Well, the lady we bought our house from left several things in the house, one of which was an Ikea Lack Table (not certain that it’s Ikea, but it’s the same style as a Lack Table). Lucky me!
The instructions were simple, however, the items they called for were a bit pricey after you added them all together. Even though it came to less than a ‘real’ light table, I couldn’t see spending all that money!
So, I decided to figure out a way to make one that was similar, but cost less!
Here is how we did it! (with a little trial and error involved)
1. Take the lack table and draw a straight line around the table top 1” in from the edge. (Though honestly in retrospect I wish we had gone 3cm like in the instructable, b/c there was some extra supports we needed to remove and you will see there are some shadows in the box b/c of some other supports that were not removable).
2. Use a straight blade to cut around the line and remove the top. This part was NOT as easy as it looked, as a matter of fact my husband did this and was quite frustrated! I don’t know if you have a true lack it would be easier or not.

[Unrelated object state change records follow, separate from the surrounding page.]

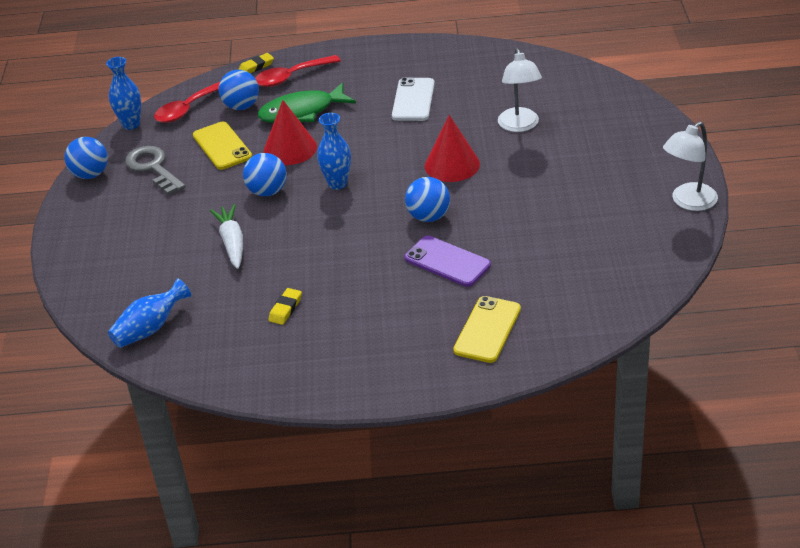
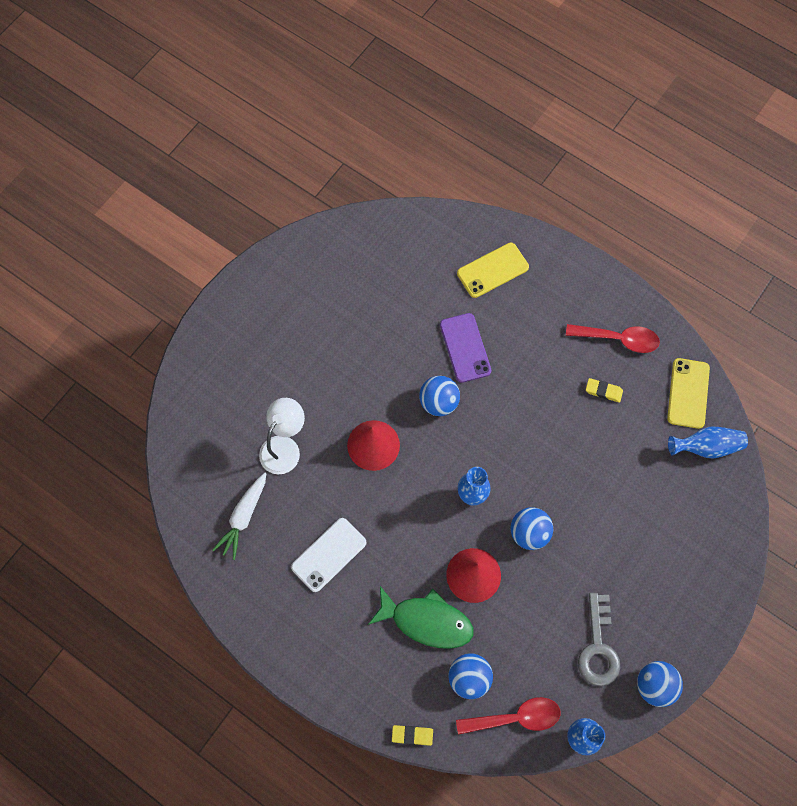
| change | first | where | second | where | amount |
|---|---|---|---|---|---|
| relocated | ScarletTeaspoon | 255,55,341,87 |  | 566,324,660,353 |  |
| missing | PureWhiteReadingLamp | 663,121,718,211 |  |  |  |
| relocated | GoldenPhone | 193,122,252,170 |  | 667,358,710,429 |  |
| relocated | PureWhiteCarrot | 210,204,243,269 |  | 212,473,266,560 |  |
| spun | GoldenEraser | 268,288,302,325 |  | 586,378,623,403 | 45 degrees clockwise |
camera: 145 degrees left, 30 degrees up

3. Hollow out the inside, drill a hole in the bottom for the cord.
4. Line the bottom with aluminum foil
5. Secure the lights (the rope lights I bought came with screw clips to secure the lights to the bottom of the table). I used 2 strands of rope lights. (these pictures only show one strand of lights, I added a second later).
6. We bought a piece of Plexiglas from Home Depot, one big enough to cover the hole and some plastic cutters to cut it down to size. Originally we planned to fit it exactly to the whole size, but after my husband messed up one piece trying to cut it ($15 gone!), we decided to just cut one side and fit it completely OVER the hole. Our piece is about 21 x 21” (the table is 21.5 x21.5).
7. Cover the underside of the Plexiglas with white contact paper (the trick was finding contact paper wide enough, which I did find on amazon).
8. Pre drill the holes in the Plexiglas so you don’t crack it when securing it.
9. Secure with screws. There was some space between the supports in the table and the top of the table (where we were going to rest the Plexiglas in plan A), we had to add a spacer to make the surface even before screwing the top on.
This is what we were using previously – which was also a trial and error process.
I have acquired lots of cool transparent toys to go along with the table. I’ll make a post about those in the near future!